A few recent news articles about the UK’s Conservative and Liberal-Democrat (Conservative) coalition government – the ConDem’s – brutal attack on the National Health Service.

Shadow Health Secretary Andy Burnham: It’s time to Drop the Bill – mirror.co.uk

WHEN he was looking for votes, David Cameron made a simple promise on the NHS: If he became PM, there would be no more top-down re-organisations.

He even put it in the Coalition Agreement. But after entering No10, he ordered the biggest and most dangerous upheaval of the NHS since it began in 1948.

GPs don’t want it. Nurses don’t want it. But, most importantly, patients don’t want it – because they can all see it spells the end of the NHS as we know it.

Nye Bevan famously said there would be an NHS for “as long as there are folk left with the faith to fight for it”.

Now that fight is upon us – and I know Mirror readers will sign the petition to save the NHS from this damaging “reform”. Our aim is to rally people in a deafening roar. It’s time for the Government to put the NHS first. It’s time to Drop the Bill.

‘Shock’ over MP’s health links – Community – Skegness Standard

A SKEGNESS councillor has accused a local Conservative MP of walking a dangerous ethical minefield after it was reported that he is paid £50,000 a year to advise a private health firm that stands to make a fortune under Coalition plans for the NHS.

Last week the national press revealed that Boston & Skegness member Mark Simmonds is paid £400 an hour to advise Circle Health, which was the first firm to win control of an NHS hospital under government reforms.

Mr Simmonds has stressed that his involvement with Circle Health is on his official register of interests in parliament and that no rules have been broken.

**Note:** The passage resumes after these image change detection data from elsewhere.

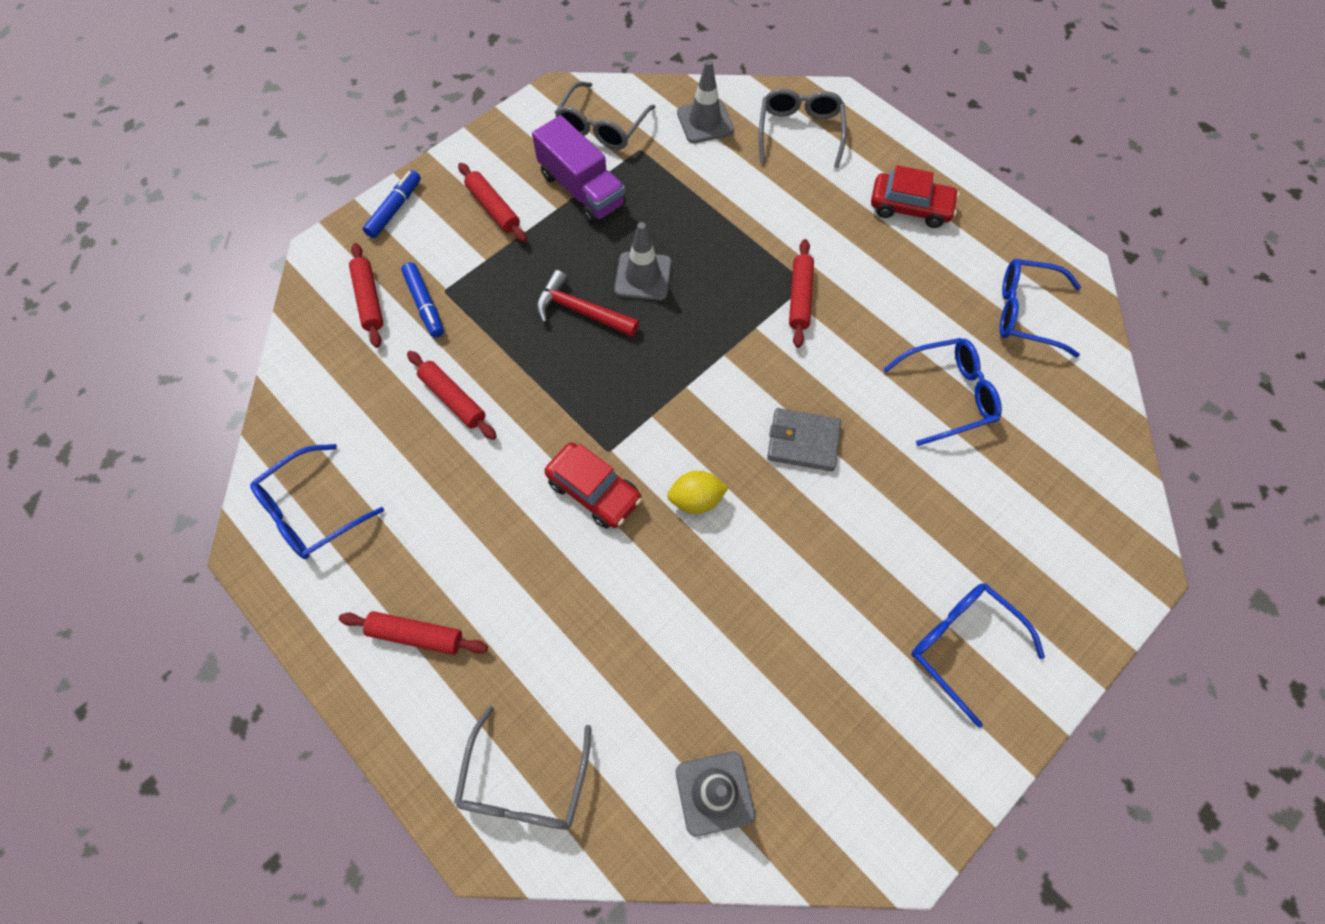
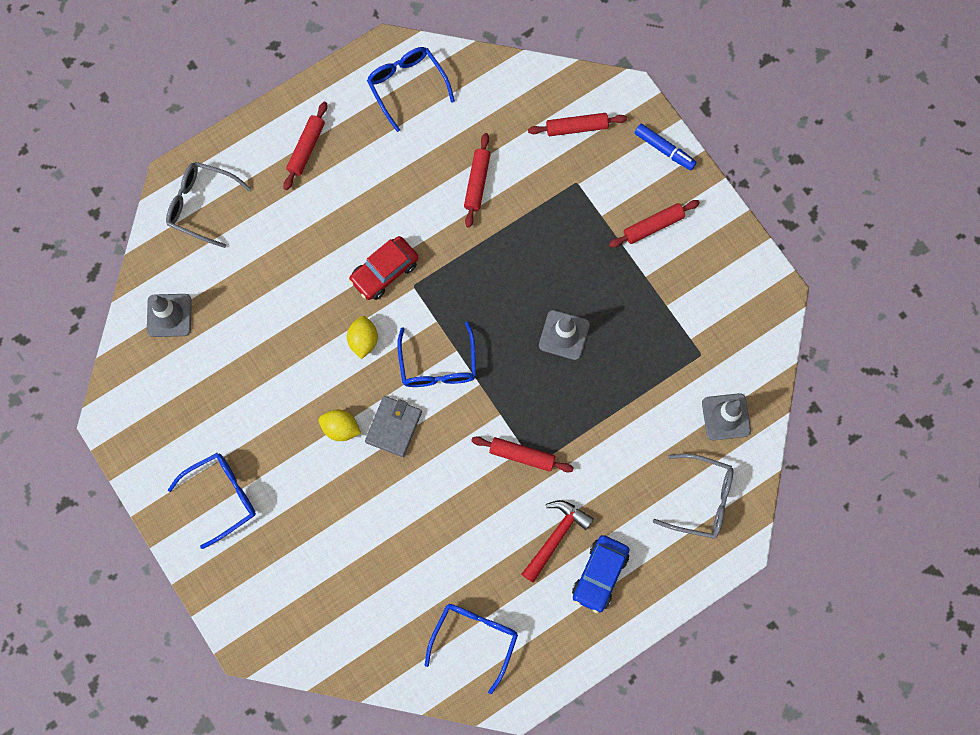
camera: 100 degrees right, 10 degrees up
(425, 304) = (565, 167): blue marker -> none
(453, 399) = (477, 182): red rolling pin -> red rolling pin turned 45 degrees counterclockwise
(581, 311) = (539, 282): red hammer -> red hammer (556, 537)
(582, 189) = (662, 299): purple truck -> none
(602, 126) = (733, 326): grey glasses -> none
(822, 505) = (341, 428): none -> yellow lemon
(910, 207) = (600, 575): red car -> blue car
(947, 395) = (411, 547): blue glasses -> blue glasses (438, 364)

But Skegness Coun Mark Anderson has spoken of his shock at the news, and has branded it a worrying conflict of interests.

“I’m obviously very concerned about his involvement in this at a time when our own local health care, such as Boston’s Pilgrim Hospital, is having such difficulties.

“There are so many problems at Pilgrim Hospital and he’s even made a statement before that he wouldn’t send his own family there in its current state – and yet he lets his own constituents continue to go there while he’s earning money from private care.

“There are ethical questions here. It’s a sad reflection – it looks like he’s using his position as MP.”

Hospitals hit by NHS Croydon deficit (From Kingston Guardian)

Millions of pounds will have to be cut from NHS budgets after a massive hole was discovered in the finances of a neighbouring trust.

Independent auditors were called into NHS Croydon after a deficit of up to £25m was discovered by its financial team.

NHS Kingston will not be asked to bail out the trust but neighbouring NHS Richmond will be asked to increase the surplus it makes this year from £4.2m to £5.6m. Another trust, NHS Wandsworth, will be asked to find £14.5m, up from its original target of £12.3m.

Health campaigner Geoff Martin, of London Health Emergency, said: “In the run-up to the busy winter months, NHS Croydon patients will die unnecessarily as a result of this.

“I think the people who created this crisis and have presided over it should be forced to resign.”

NHS Kingston has been temporarily merged with Croydon, Richmond, Sutton and Merton, and Wandsworth in the run-up to spending power being fully handed over to GP commissioners next April.

A spokesman for the new organisation, called NHS South West London, admitted it had a “significant budgetary challenge” and was developing an action plan to get back into the black, using existing financial resources if possible.

The trusts are already trying to find £64.5m in savings out of their joint £2.2bn budget as part of a review of healthcare in south-west London.